With the absence of sales at bars and restaurants, beer distributors nationwide are sitting on stacks of unneeded kegs slowly approaching their expiration dates. “Suddenly, 60,000 gallons of beer in my cooler are going out of code,” David J. Farrell, the president and chief executive of Farrell Distributing, wrote in an email.

As a solution, the distributor, based in South Burlington and Rutland, Vt., is sending kegs — Bud Light and local lagers and I.P.A.s alike — to nearby Aqua ViTea Kombucha to decant and distill the beer, which is donated to Caledonia Spirits to become hand sanitizer.

WhistlePig distillery, in Shoreham, Vt., is using Mr. Farrell’s decanted beer to create whiskey, as part of what the chief executive, Jeff Kozak, called “the great beer rescue program.” The beer will be distilled, then put into barrels to age. “I’m intrigued by what the beer will be in four years,” Mr. Kozak said.

Most beer will likely not have a second life. As weeks of shelter-in-place orders stretch into months, brewers’ hard work may increasingly go down the drain.

At its brewery in the Bronx, Torch & Crown Brewing Company has dozens of kegs of hoppy beers that are past the brewery’s freshness window of about 45 days. They’re slated for future disposal.

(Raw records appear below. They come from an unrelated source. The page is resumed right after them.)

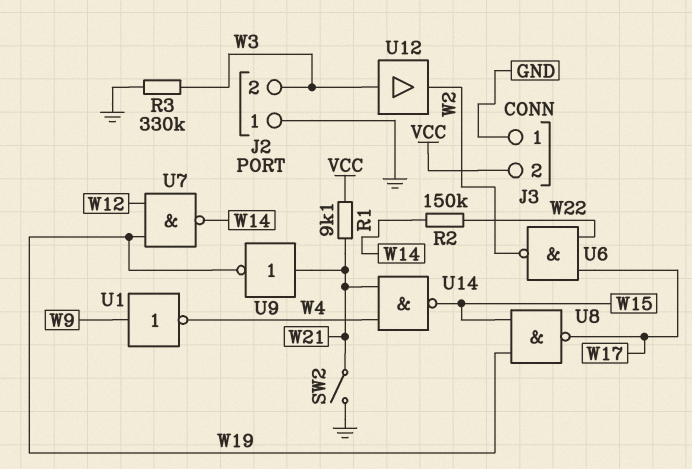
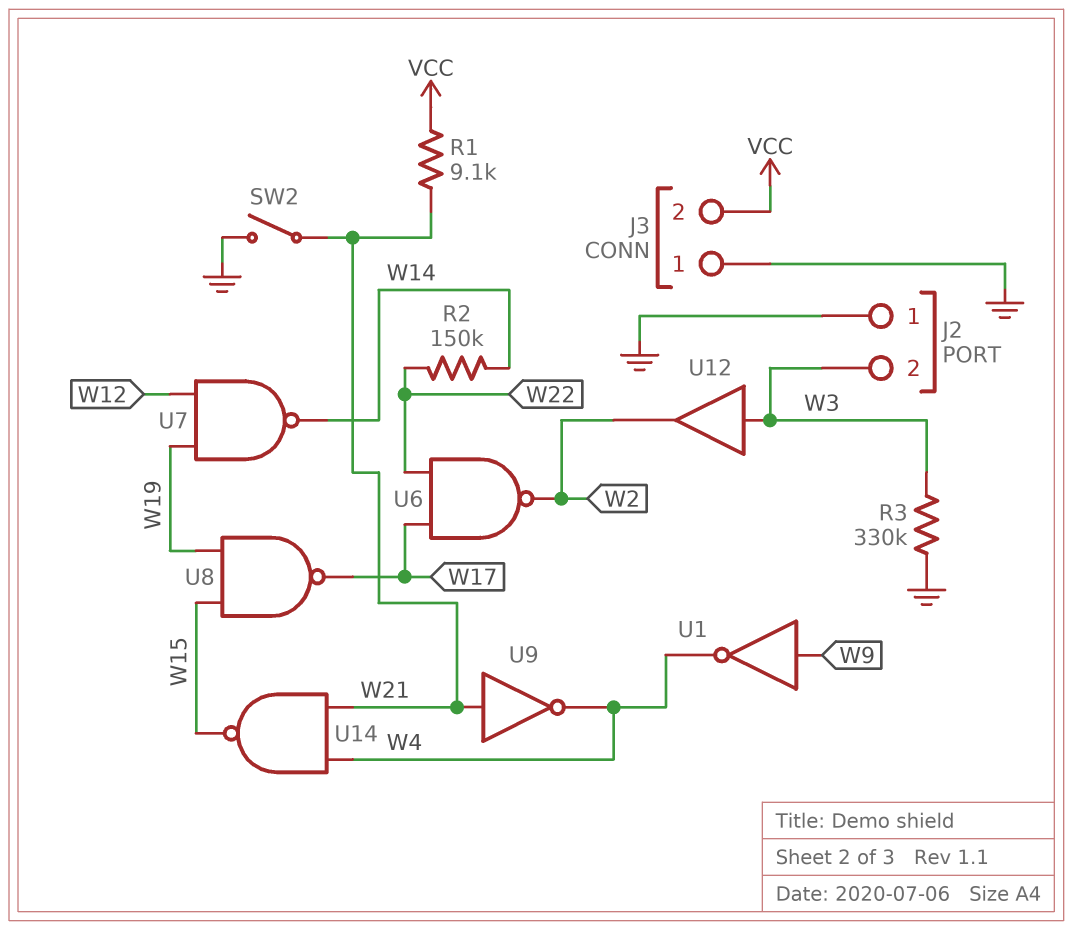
U9: NOT (in W21, out W19) -> NOT (in W21, out W4)

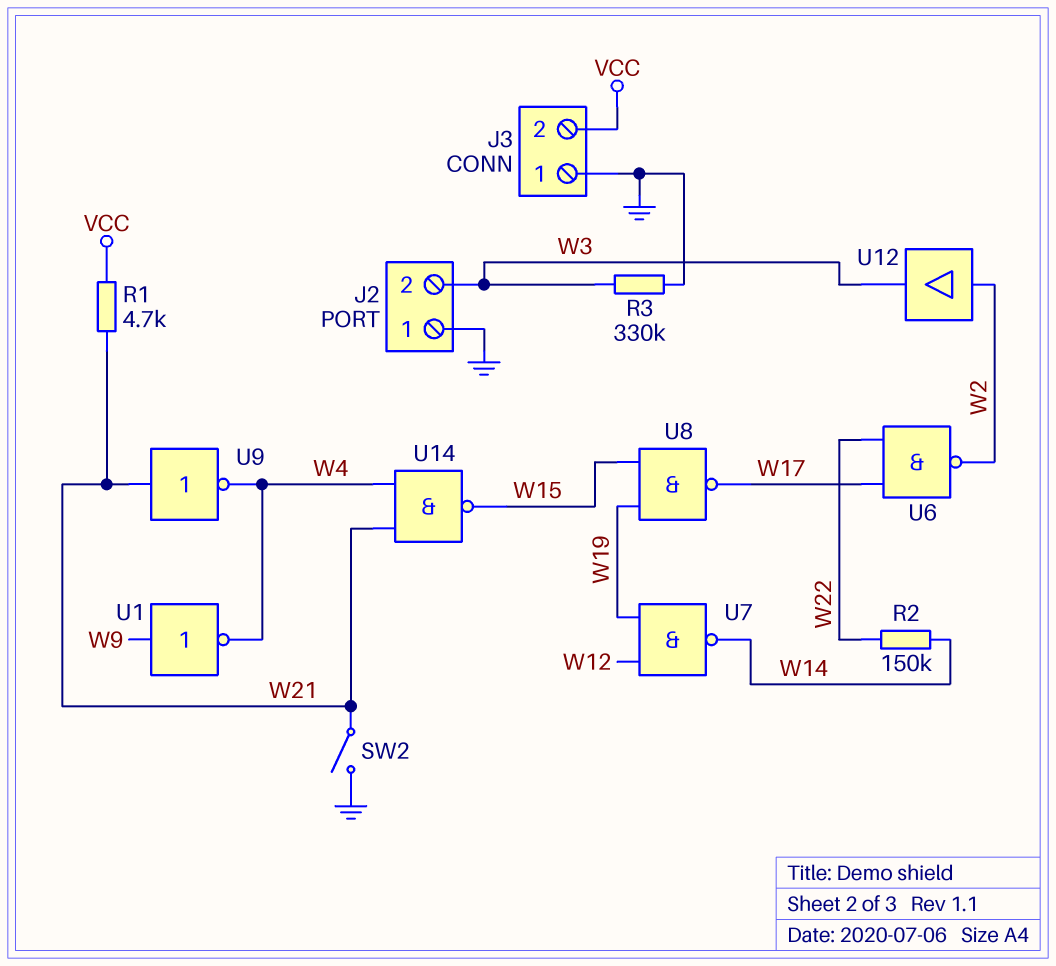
R1: 9.1k (VCC, W21) -> 4.7k (VCC, W21)
U12: buffer (in W3, out W2) -> buffer (in W2, out W3)

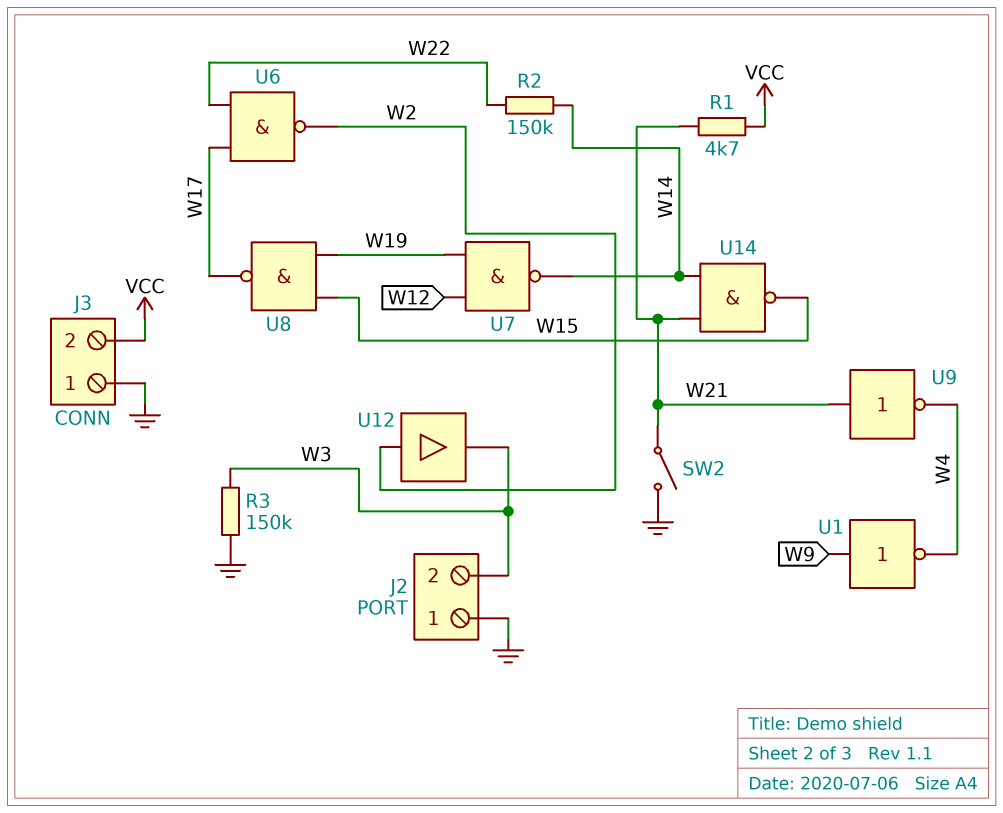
R3: 330k (GND, W3) -> 150k (GND, W3)
U14: NAND (in W4, in W21, out W15) -> NAND (in W14, in W21, out W15)

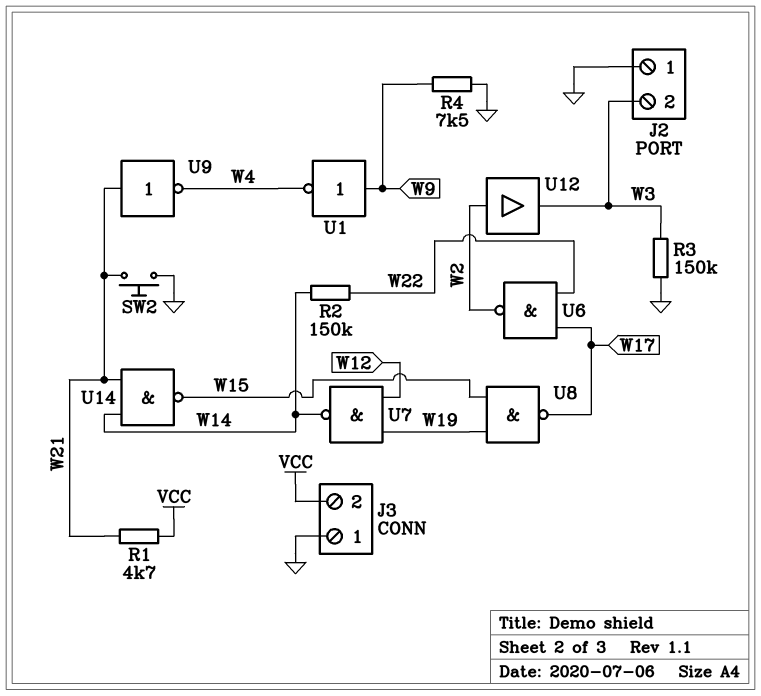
R4: none -> 7.5k (GND, W9)
SW2: switch (GND, W21) -> button (GND, W21)

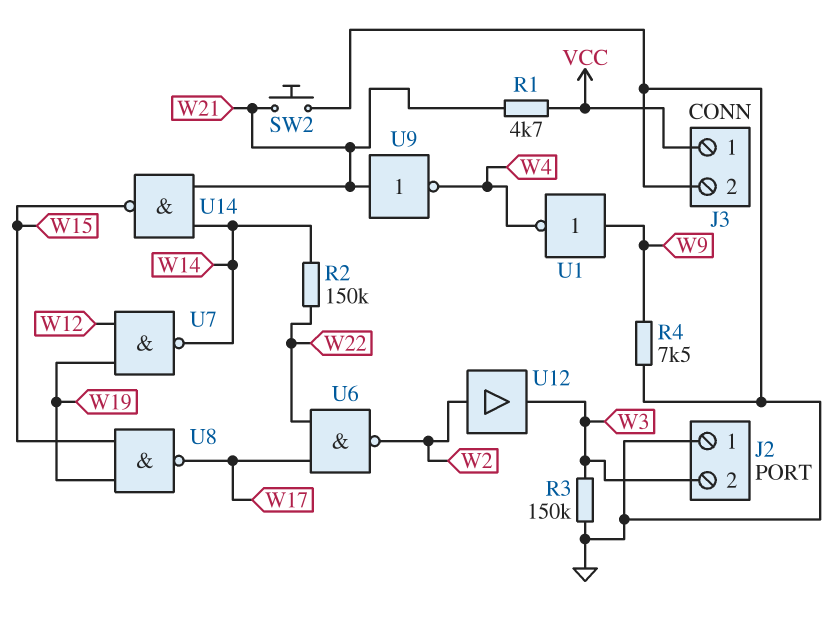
J3 pin 1: GND -> VCC
J3 pin 2: VCC -> GND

But the brewery is busy transferring kegs of its still-fresh beer to tanks, and then repackaging it in 16-ounce cans — a pint for the bar, now for home.

“I never thought it would be anything I’d do in my brewing career,” said Joe Correia, the head brewer and an owner.

The process takes three to four days, involving constant measurements for damaging exposure to oxygen and bacterial infection, before the brewery cans beers such as its Runner Up pilsner and Heavy Crown imperial stout.